The Department of Justice filed a civil rights lawsuit against Harvard University on March 20, 2026, alleging that Harvard violated Title VI of the Civil Rights Act by being deliberately indifferent to the harassment, physical assault, stalking, and intimidation of Jewish and Israeli students following Hamas' October 7, 2023 attacks. The suit seeks to recover what the government characterizes as "billions of dollars of taxpayer subsidies awarded to a discriminatory institution." It is the second DOJ lawsuit against Harvard in five weeks; the first, filed February 13, concerned Harvard's alleged refusal to turn over admissions data for SFFA compliance review.
Harvard's response has been combative.

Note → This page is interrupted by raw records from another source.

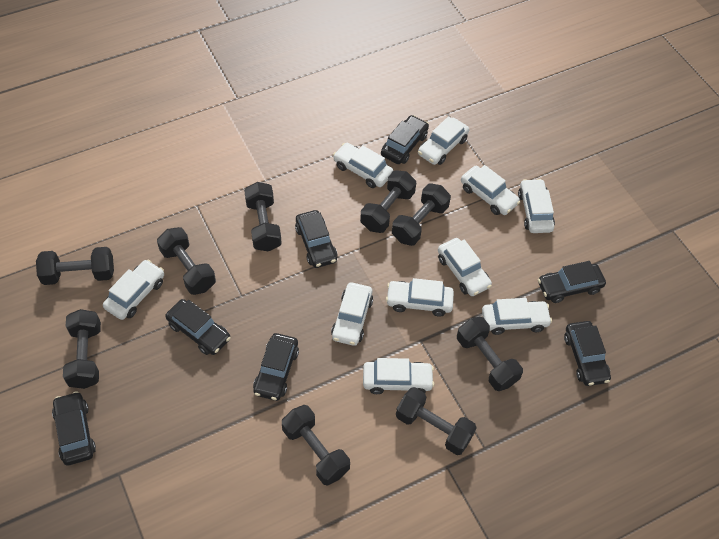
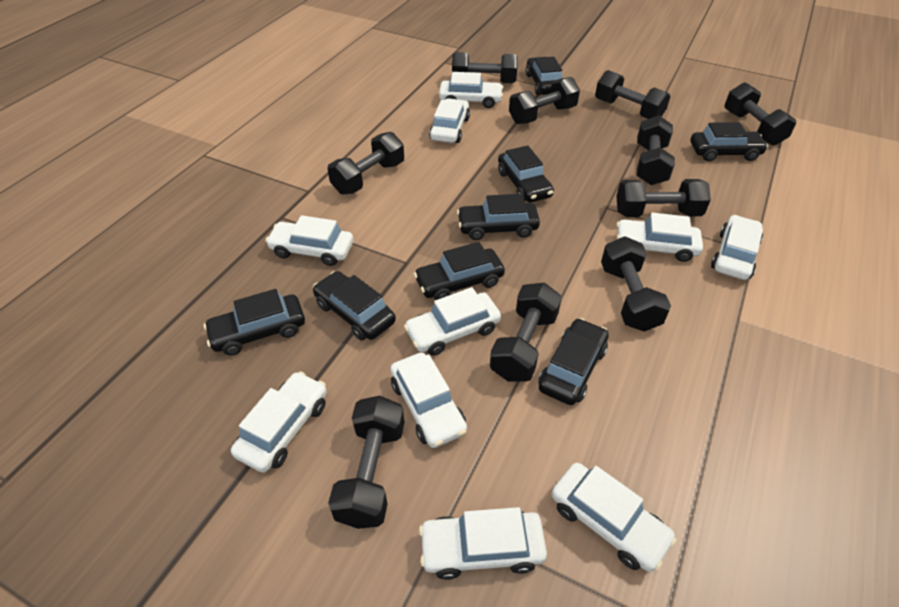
black car: 7 -> 8
black dumbbell: 9 -> 10

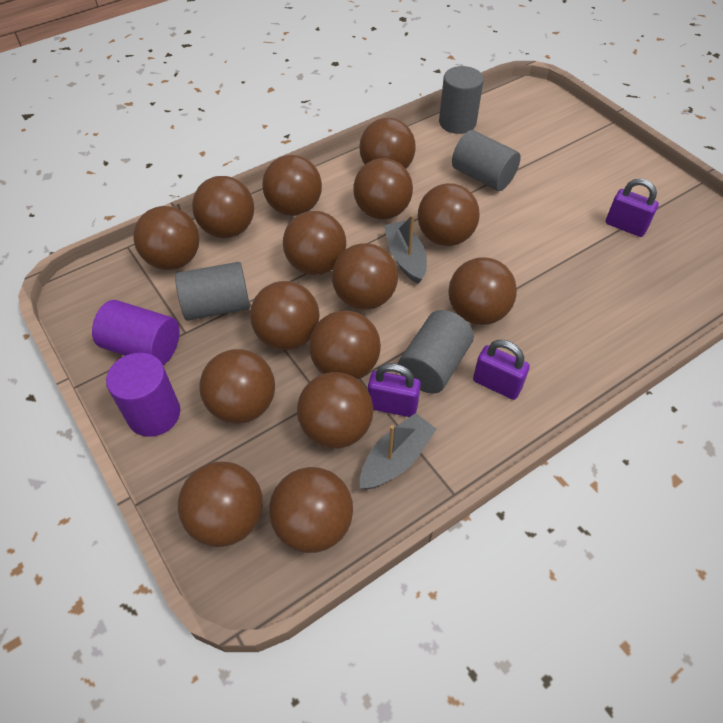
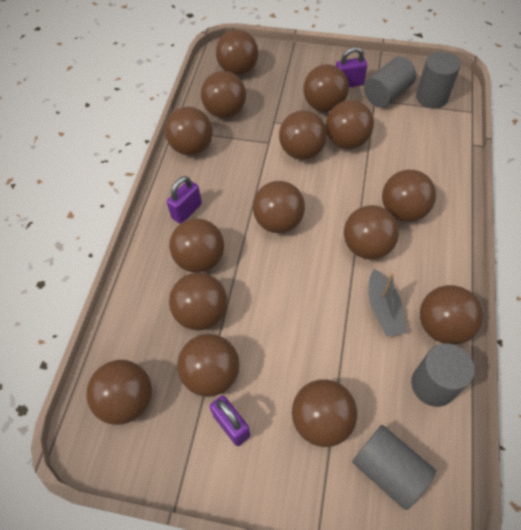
grey boat: 2 -> 1
purple cylinder: 2 -> 0

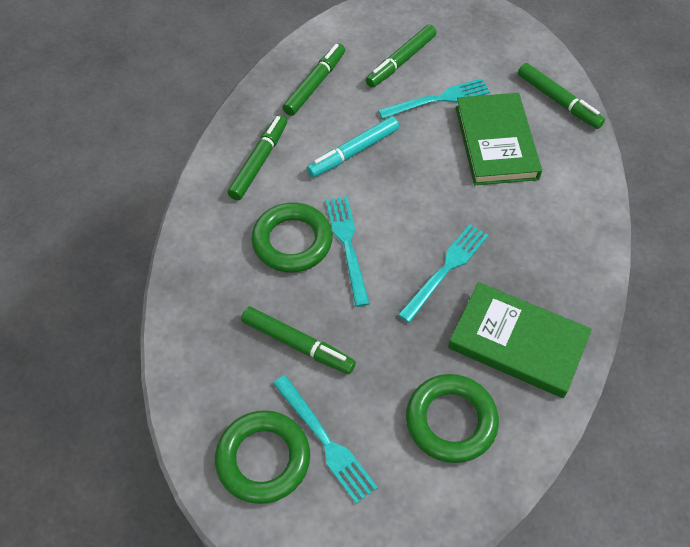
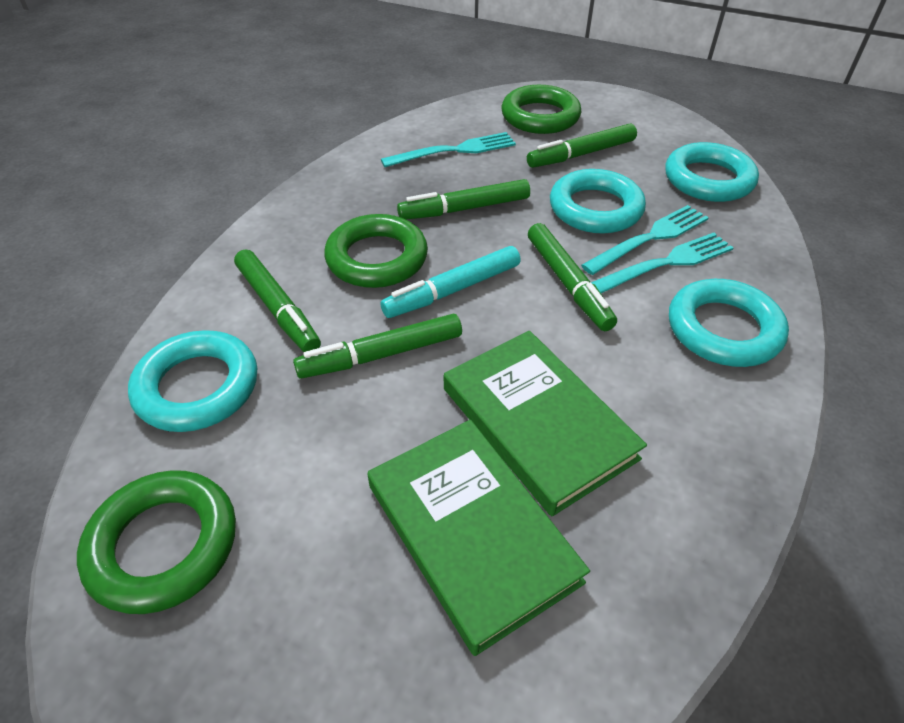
turquoise fork: 4 -> 3
turquoise ring: 0 -> 4

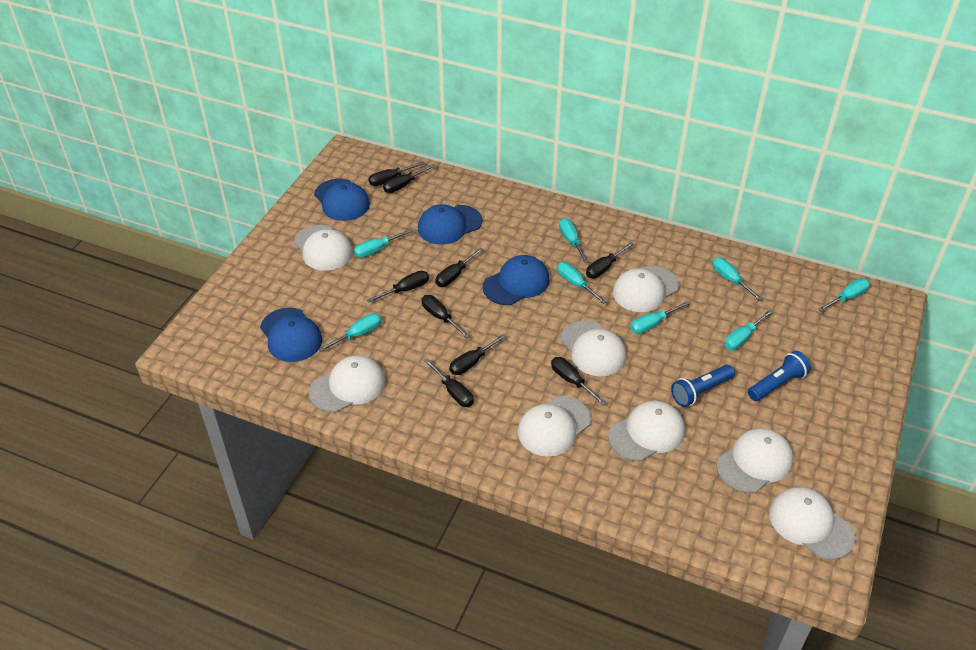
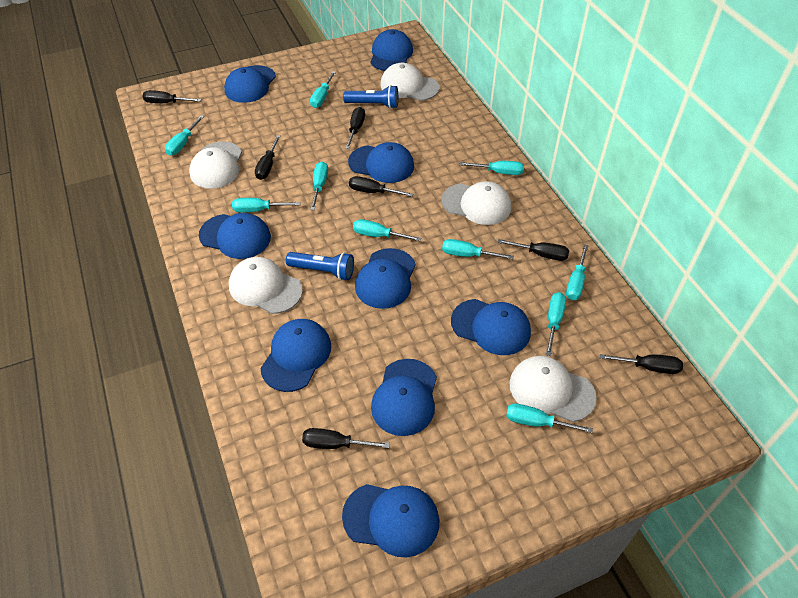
black screwdriver: 9 -> 7
blue cap: 4 -> 9
turquoise screwdriver: 8 -> 10
white cap: 8 -> 5

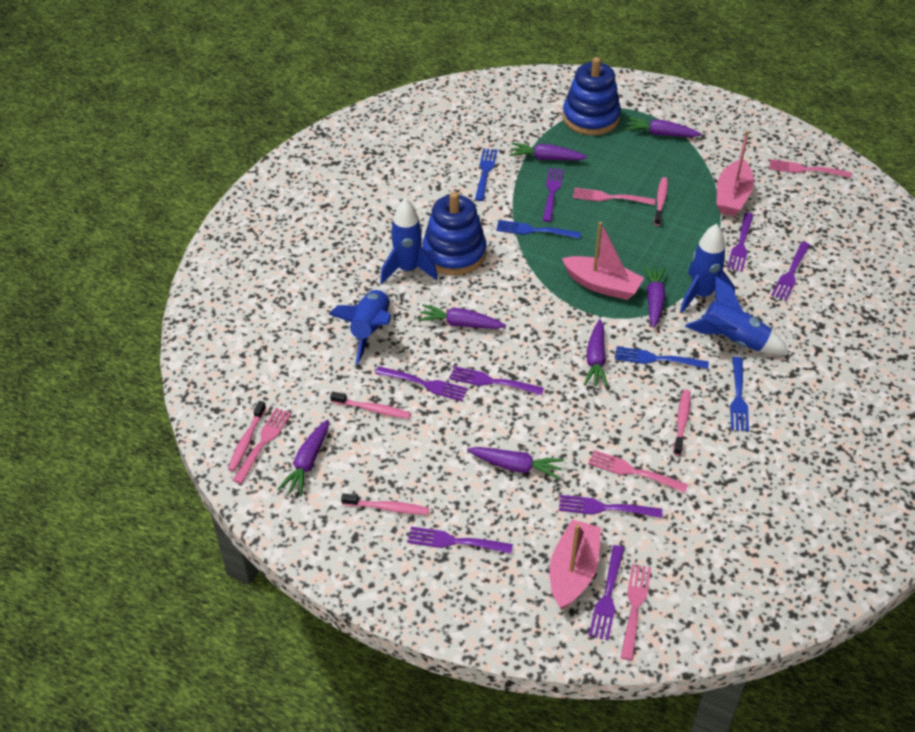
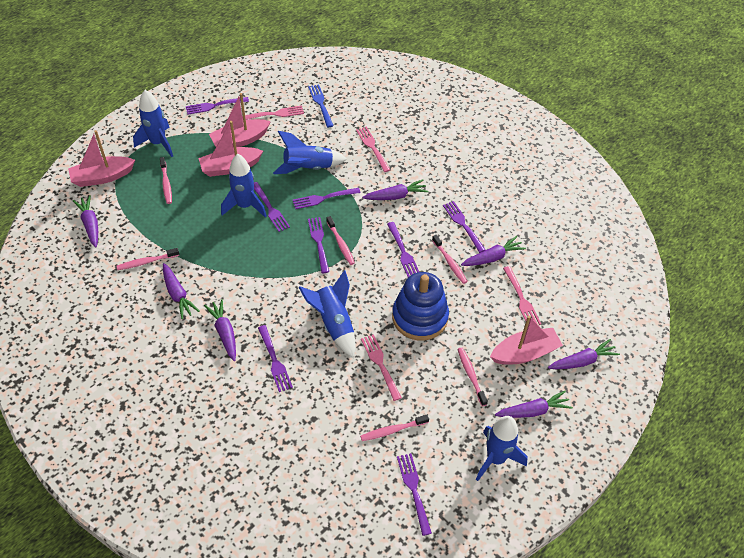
blue fork: 4 -> 1
blue rocket: 4 -> 5
blue stacking toy: 2 -> 1
pink boat: 3 -> 4
pink fork: 5 -> 4
pink toothbrush: 5 -> 6

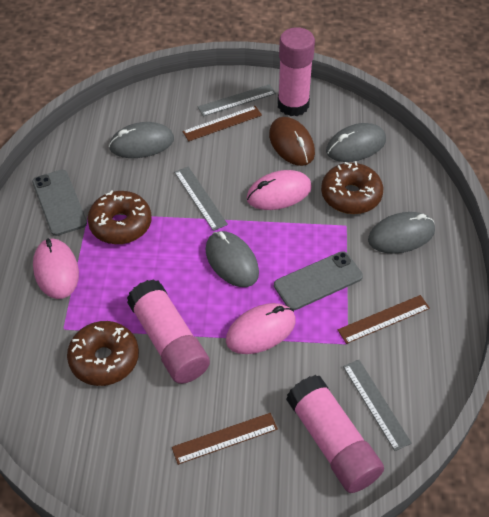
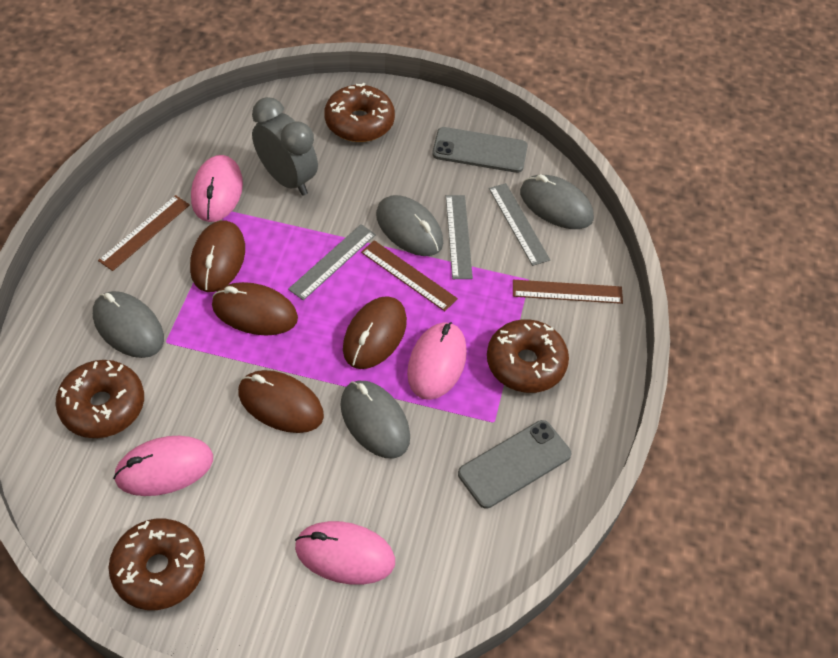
brown donut: 3 -> 4
brown mouse: 1 -> 4
grey clock: 0 -> 1
pink glue stick: 3 -> 0
pink mouse: 3 -> 4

The university called the suit "yet another pretextual and retaliatory action by the administration for refusing to turn over control of Harvard to the federal government." More than 100 Jewish faculty members and staff at Harvard — including faculty in Harvard Divinity School and the government department — signed an open letter rejecting the DOJ's characterization, writing that the "portrait of Harvard" in the complaint was one they "do not recognize." They characterized the lawsuit as "cynically exploit[ing] concerns about antisemitism to justify what can only be described as an authoritarian assault on institutions of higher education."
The federal judge overseeing related cases has already expressed skepticism about the government's legal theories. A September 2025 ruling found the administration's funding freeze was "retaliation for protected speech" and characterized it as using antisemitism allegations as "a smokescreen for a targeted, ideologically-motivated assault" on research universities. Harvard has taken significant steps to address campus antisemitism — adopting the IHRA definition, establishing a presidential task force, and enforcing anti-harassment policies — which the university argues demonstrates the opposite of deliberate indifference.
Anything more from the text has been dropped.